Im Mittelpunkt dieser "göttlichen Komödie" steht das unwürdige Treiben der Menschen. Die von Machtgier, Streit, Selbstsucht und Intoleranz beherrschten Geschöpfe sollen vom Planeten verschwinden.
Doch vor der endgültigen Vernichtung der Erde und ihrer Bewohner werden Jesus und der Heilige Geist in einer Gerichtssitzung um Rat befragt - Satan, der ebenso eingeladen ist, wird zum Verteidiger der Menschheit bestellt. Und er erhält nicht nur selten Unterstützung von Jesus, der die Menschheit kennt und Erfahrungen beisteuern kann, die im "Hause Gott" sonst unbekannt sind.

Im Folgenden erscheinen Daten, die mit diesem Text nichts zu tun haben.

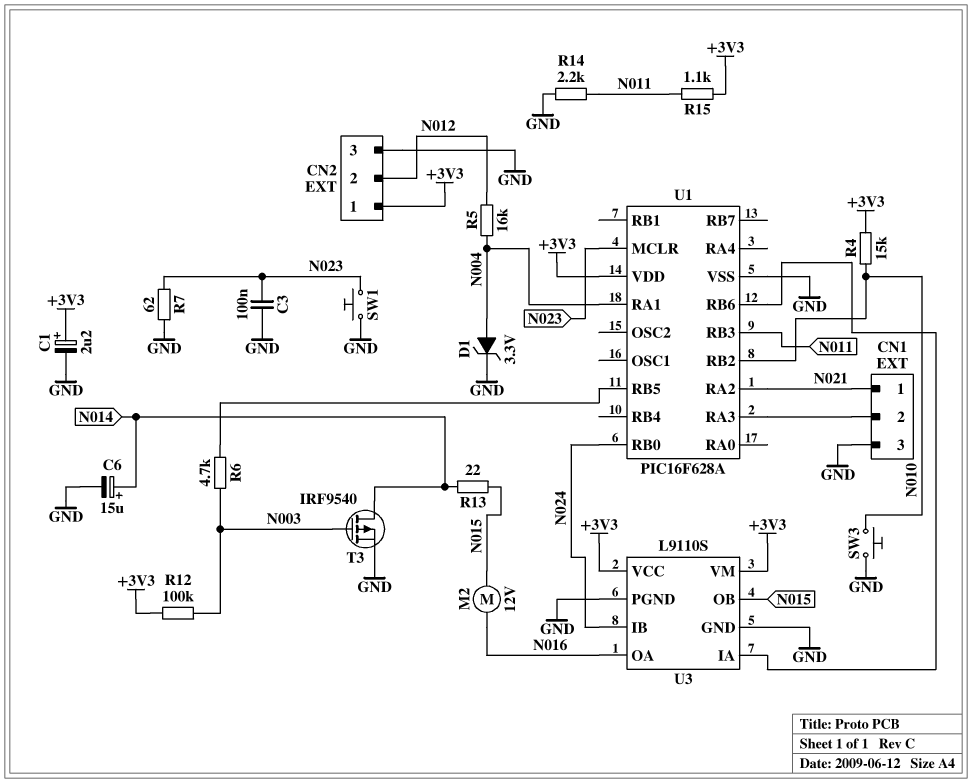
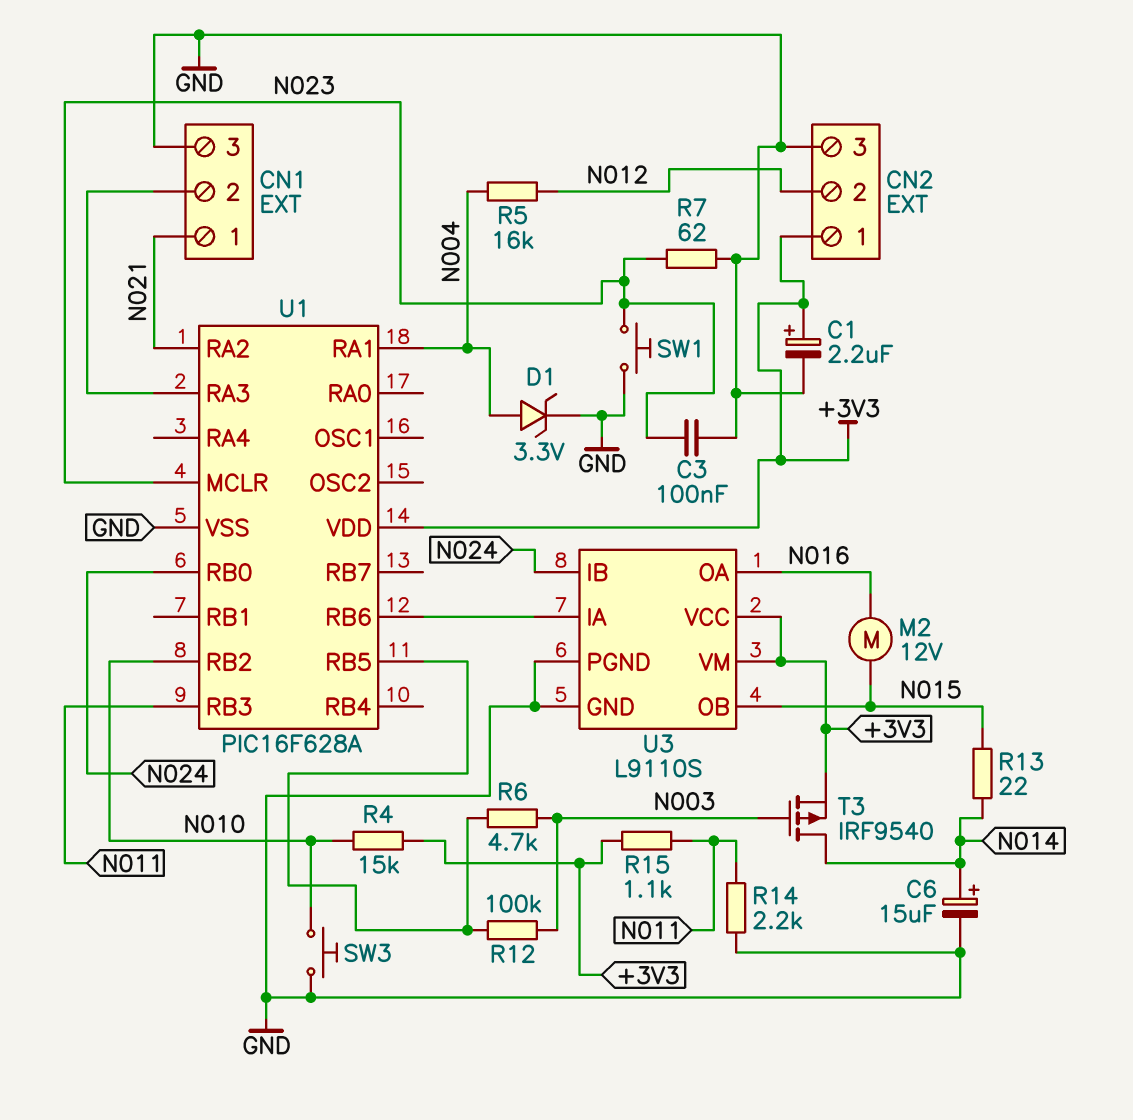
R12: 100k (+3V3, N003) -> 100k (N003, U1/RB5)
T3: PMOS IRF9540 (G N003, D N014, S GND) -> PMOS IRF9540 (G N003, D N014, S +3V3)

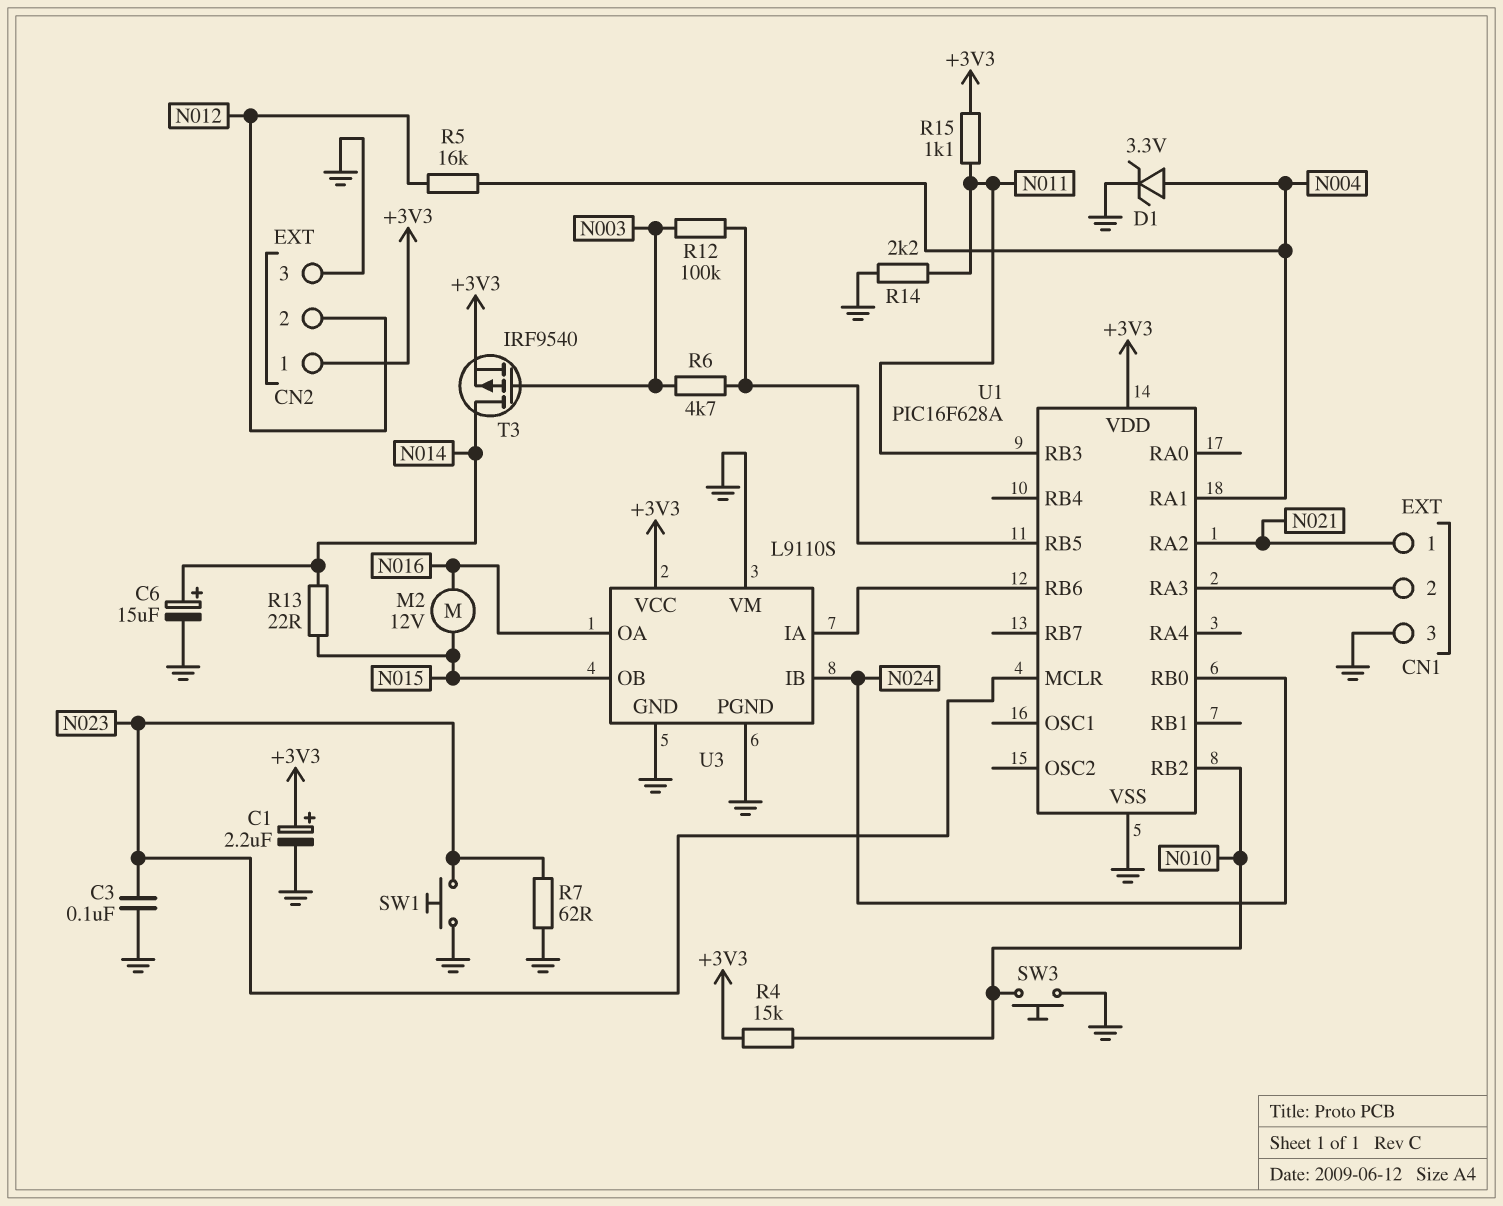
U3 pin VM: +3V3 -> GND

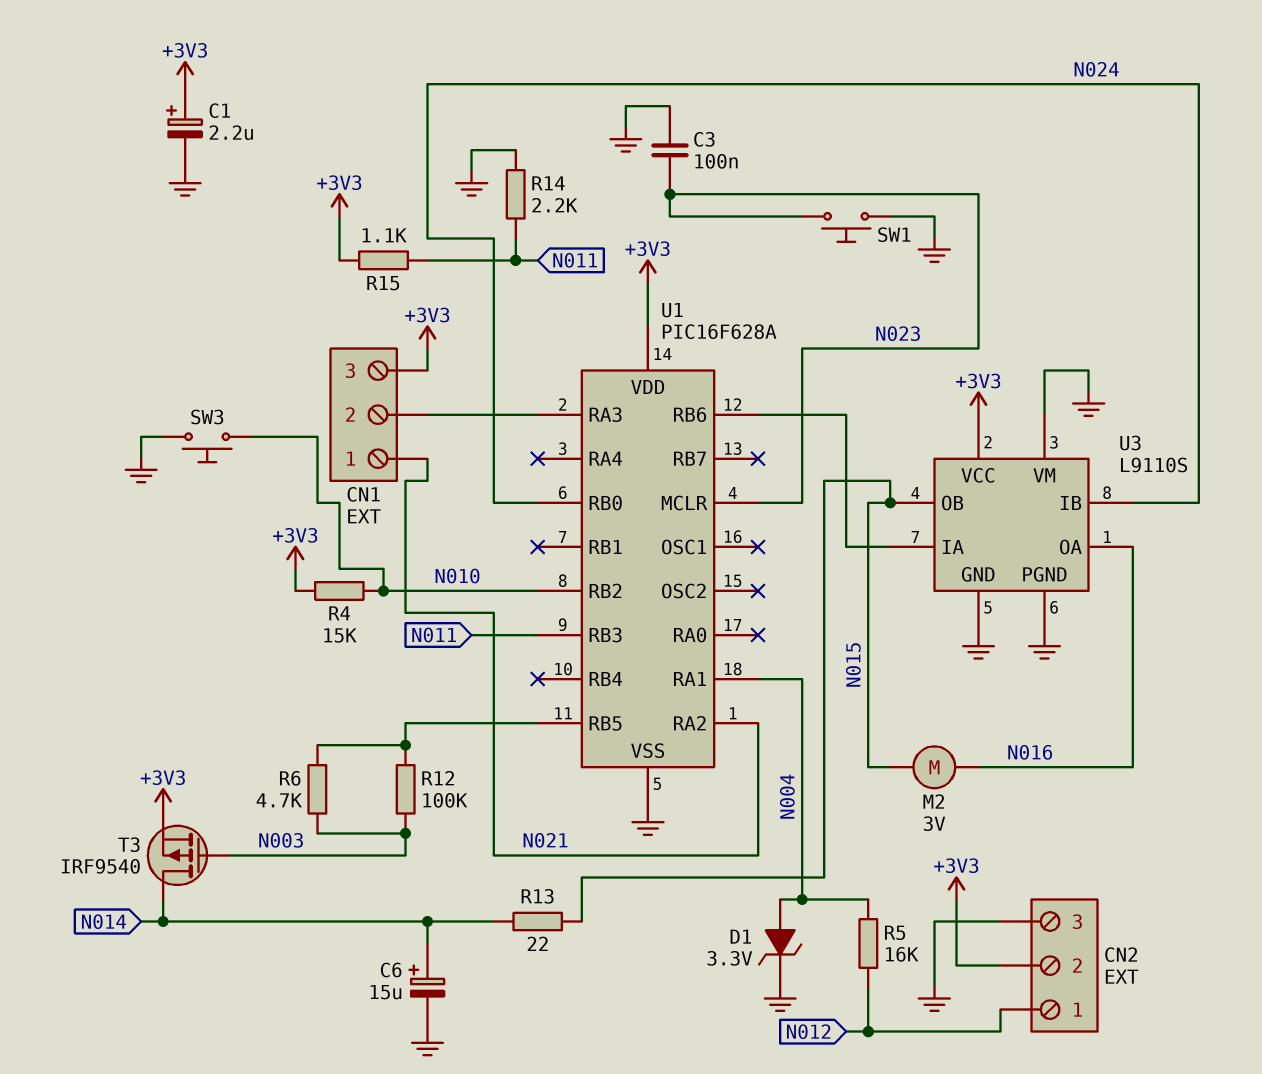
CN1 pin 3: GND -> +3V3
CN2 pin 1: +3V3 -> N012
CN2 pin 2: N012 -> +3V3
M2: motor 12V (N015, N016) -> motor 3V (N015, N016)
R7: 62 (GND, N023) -> none

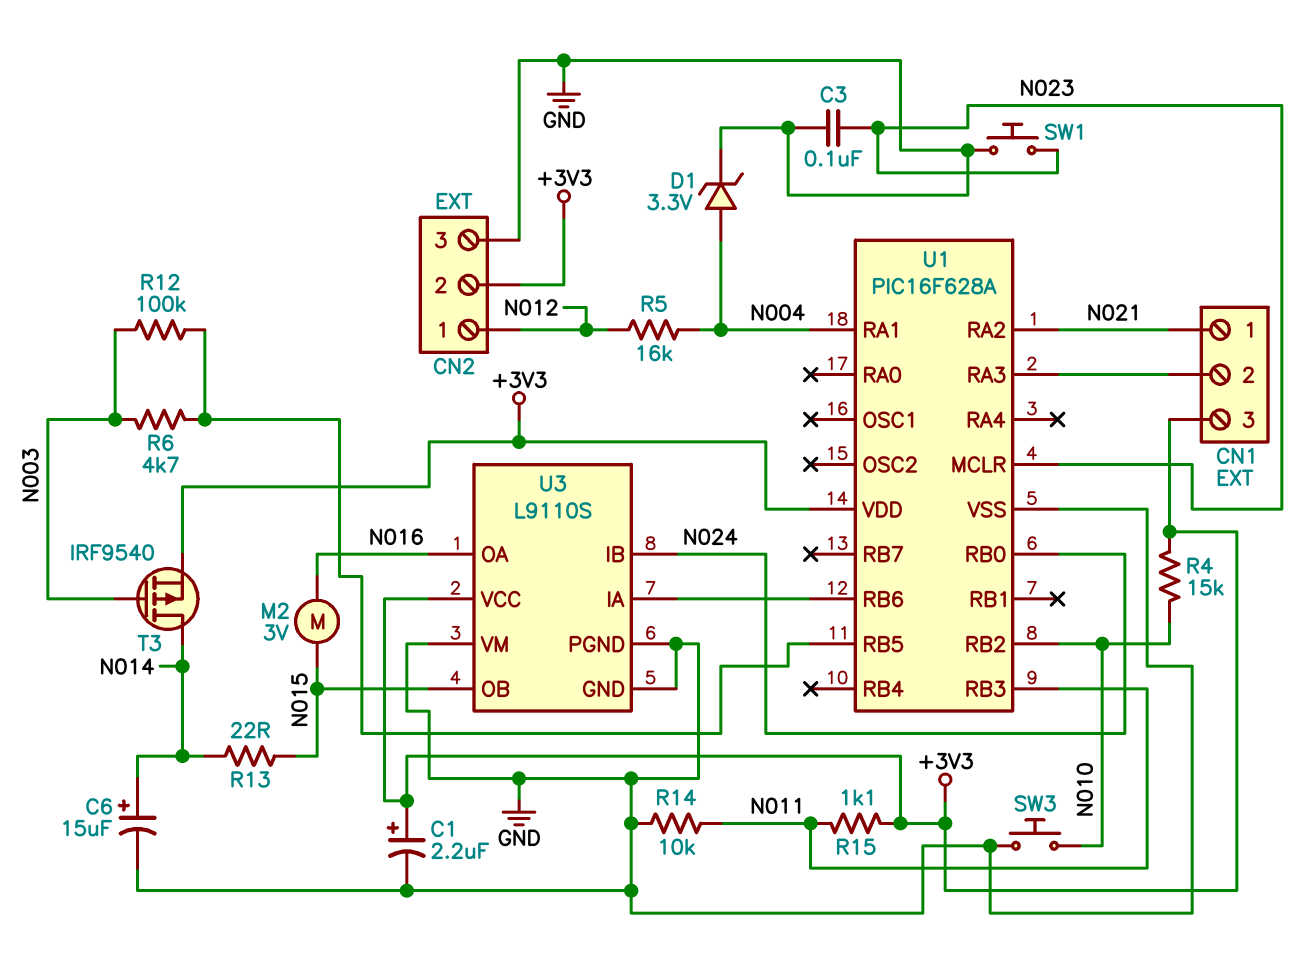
R14: 2.2k (GND, N011) -> 10k (GND, N011)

Die entscheidende Wende tritt ein, als sich eine Frau in der göttlichen Versammlung durchzusetzen versucht: die Gottesmutter Maria.
Felix Mitterer sieht das Streitgespräch als modernes Mysterienspiel, das inhaltlich und formal aus traditionellen katholischen Wurzeln schöpft, er verarbeitet aber auch viele Ansätze moderner, nicht zuletzt feministischer Theologie und ist schließlich in der Thematik brandaktuell.